Magic Items are pretty restrictive as far as your setting, which wasn’t the goal. Immediately, I switched these to Augmentations, which could be items but could be things like blessings, training, etc. (The aforementioned sci-fi game made these cybernetics, which was cool.) Originally, Augmentations were pretty similar to standard 13th Age ones: passive bonuses and active powers. I always thought the number of active item powers you ended up with was too high, so I made a distinction between “Standard” (gives a +x bonus to whatever) and “Signature” (also gives a power). You get one Signature per tier - I was thinking about this with fantasy novel logic, usually any given hero has at most 3 specific things that provide specific benefits. (And non-casters have more class-based things to do so it evens out.)
Halfway through development, I decided I kind of hated how magic items worked in D&Dish things in general. Flat bonuses are boring! So I reconfigured them to be more “Active” - now they all give you “spend resource to do X” style abilities, with the added bonus that if your class already does that you get a free one per encounter. This feels a lot better to me. Anything that gets rid of weird math edge cases is good.
Not much to say beyond the obvious “made things use Advantage instead of flat bonuses, got rid of weird/edge case stuff, changed conditions so none of them are deeply debilitating”. For as long as the whole game’s text is, the combat rules section is relatively short now - most of it’s class or enemy content, which is good!
The biggest change I did was probably making initiative non-rolled, which was one of the final updates to the game.

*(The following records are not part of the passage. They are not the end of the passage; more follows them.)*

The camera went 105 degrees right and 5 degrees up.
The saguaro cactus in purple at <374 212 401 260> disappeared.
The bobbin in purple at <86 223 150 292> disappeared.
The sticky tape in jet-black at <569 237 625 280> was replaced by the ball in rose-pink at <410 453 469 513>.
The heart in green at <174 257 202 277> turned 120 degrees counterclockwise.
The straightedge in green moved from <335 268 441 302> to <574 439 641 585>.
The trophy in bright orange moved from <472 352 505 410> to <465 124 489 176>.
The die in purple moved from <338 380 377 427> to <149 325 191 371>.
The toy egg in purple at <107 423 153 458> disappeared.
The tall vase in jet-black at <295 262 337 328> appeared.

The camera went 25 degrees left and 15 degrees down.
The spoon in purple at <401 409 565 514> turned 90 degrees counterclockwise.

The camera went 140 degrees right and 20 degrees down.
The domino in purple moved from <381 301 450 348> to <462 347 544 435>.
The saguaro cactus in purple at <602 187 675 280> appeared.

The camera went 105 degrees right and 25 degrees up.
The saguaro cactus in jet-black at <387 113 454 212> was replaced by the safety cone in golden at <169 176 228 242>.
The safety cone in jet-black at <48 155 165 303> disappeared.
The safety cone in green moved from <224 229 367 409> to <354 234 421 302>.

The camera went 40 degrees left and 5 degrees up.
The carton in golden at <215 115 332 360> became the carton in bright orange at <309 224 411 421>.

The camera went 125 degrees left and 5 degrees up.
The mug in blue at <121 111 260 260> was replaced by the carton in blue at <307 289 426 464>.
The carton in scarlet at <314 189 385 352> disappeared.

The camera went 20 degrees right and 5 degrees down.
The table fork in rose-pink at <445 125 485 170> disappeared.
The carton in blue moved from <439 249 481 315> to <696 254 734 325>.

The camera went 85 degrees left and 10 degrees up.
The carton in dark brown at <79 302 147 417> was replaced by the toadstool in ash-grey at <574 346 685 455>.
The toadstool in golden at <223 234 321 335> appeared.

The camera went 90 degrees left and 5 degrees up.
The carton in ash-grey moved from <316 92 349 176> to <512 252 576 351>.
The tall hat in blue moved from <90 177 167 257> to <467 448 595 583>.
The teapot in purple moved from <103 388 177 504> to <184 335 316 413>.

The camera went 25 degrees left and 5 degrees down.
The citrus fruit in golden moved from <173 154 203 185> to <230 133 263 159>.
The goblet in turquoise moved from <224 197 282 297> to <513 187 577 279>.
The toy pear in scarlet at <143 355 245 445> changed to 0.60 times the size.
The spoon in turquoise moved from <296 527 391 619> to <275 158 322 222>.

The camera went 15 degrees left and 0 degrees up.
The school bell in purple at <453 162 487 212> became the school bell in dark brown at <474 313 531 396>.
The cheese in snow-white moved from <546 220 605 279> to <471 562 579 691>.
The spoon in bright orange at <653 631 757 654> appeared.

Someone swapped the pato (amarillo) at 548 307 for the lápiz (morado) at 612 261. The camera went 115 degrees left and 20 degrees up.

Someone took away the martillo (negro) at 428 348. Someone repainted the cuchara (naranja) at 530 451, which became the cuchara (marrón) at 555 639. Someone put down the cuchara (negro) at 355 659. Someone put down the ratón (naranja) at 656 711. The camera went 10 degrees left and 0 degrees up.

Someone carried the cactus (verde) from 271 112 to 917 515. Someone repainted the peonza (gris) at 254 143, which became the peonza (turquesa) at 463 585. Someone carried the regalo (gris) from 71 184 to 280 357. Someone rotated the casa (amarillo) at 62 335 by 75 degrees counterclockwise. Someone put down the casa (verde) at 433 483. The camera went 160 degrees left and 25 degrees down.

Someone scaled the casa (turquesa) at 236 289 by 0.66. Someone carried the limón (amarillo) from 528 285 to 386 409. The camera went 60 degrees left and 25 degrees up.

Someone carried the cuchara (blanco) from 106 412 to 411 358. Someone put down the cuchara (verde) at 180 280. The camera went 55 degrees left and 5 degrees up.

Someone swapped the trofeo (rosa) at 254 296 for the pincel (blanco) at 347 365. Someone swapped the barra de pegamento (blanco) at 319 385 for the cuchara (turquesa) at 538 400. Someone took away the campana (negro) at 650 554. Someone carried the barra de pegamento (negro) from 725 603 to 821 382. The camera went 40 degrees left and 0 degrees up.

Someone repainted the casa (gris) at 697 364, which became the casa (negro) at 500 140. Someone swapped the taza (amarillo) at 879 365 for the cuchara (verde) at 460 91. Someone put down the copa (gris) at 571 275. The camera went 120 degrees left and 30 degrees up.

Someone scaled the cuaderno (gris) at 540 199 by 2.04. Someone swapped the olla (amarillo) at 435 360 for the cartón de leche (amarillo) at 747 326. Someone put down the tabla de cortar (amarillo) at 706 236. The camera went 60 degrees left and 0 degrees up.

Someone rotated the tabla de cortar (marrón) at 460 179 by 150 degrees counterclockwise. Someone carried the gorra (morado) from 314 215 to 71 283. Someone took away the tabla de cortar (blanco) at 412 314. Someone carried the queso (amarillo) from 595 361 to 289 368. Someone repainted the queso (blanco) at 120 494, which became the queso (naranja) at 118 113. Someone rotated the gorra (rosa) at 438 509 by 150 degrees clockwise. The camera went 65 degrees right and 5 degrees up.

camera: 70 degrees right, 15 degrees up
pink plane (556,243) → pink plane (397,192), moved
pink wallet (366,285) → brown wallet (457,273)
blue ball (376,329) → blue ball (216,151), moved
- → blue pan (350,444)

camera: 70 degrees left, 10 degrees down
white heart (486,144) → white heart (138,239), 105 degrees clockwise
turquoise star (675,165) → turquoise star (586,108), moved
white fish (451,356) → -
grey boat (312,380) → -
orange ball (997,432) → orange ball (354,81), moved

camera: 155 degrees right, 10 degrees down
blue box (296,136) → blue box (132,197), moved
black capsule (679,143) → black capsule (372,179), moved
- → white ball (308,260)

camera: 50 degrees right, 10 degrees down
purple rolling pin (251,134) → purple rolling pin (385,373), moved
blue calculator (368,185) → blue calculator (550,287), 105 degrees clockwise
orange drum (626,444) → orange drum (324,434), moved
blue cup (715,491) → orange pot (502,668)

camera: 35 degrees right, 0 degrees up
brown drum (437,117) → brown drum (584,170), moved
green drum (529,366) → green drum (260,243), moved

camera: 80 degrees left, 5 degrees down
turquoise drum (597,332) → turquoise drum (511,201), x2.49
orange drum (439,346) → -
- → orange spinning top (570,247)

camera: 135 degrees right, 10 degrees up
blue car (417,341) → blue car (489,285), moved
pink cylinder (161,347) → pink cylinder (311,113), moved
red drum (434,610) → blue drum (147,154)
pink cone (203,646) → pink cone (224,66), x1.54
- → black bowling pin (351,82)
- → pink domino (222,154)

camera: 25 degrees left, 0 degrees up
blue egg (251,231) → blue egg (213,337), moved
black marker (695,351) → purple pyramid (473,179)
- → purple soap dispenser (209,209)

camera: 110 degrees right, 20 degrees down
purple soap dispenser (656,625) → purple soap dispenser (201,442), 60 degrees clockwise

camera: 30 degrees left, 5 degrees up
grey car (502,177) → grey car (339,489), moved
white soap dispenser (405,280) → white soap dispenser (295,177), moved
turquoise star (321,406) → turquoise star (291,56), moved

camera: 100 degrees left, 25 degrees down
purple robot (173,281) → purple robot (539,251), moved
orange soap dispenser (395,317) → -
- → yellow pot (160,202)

This is entirely because I found that having everyone roll and setting up an initiative chart took a surprising amount of time (~5-10 minutes sometimes!) for something that in many cases doesn’t really matter that much past round 1. With the current setup, you can keep the same initiative chart for PCs, slot enemies into their appropriate places, and get going quickly.
For enemies, I basically just expanded out the Bestiary to include more non-Troop/Wreckers or convert things into things that weren’t those, got rid of Caster because it wasn’t a very interesting distinction, tweaked the math (especially around mooks), and fixed encounter values once flat augmentation bonuses were out (i.e. you no longer have that weird phenomenon in 13th Age where Champion/Epic encounters should actually be a level or two higher because the math reasons for that - see Magic Items above and the move away from flat bonuses - no longer exist).
I also provided some behaviors and targeting for each enemy, which takes a LOT of strain off of even an experienced GM - you can basically just do what each says (attack X target, ignore Opportunity Attacks or don’t) and you’ll get a fairly characteristic encounter. Wouldn’t take too much to run a semi-GMless encounter with it.
I’ll probably do a postmortem in general sometime soon. Thanks to an upcoming project (👀), I’ve been thinking about 36W fairly recently, so I have a lot of thoughts about what worked, what didn’t, and what I’d do differently.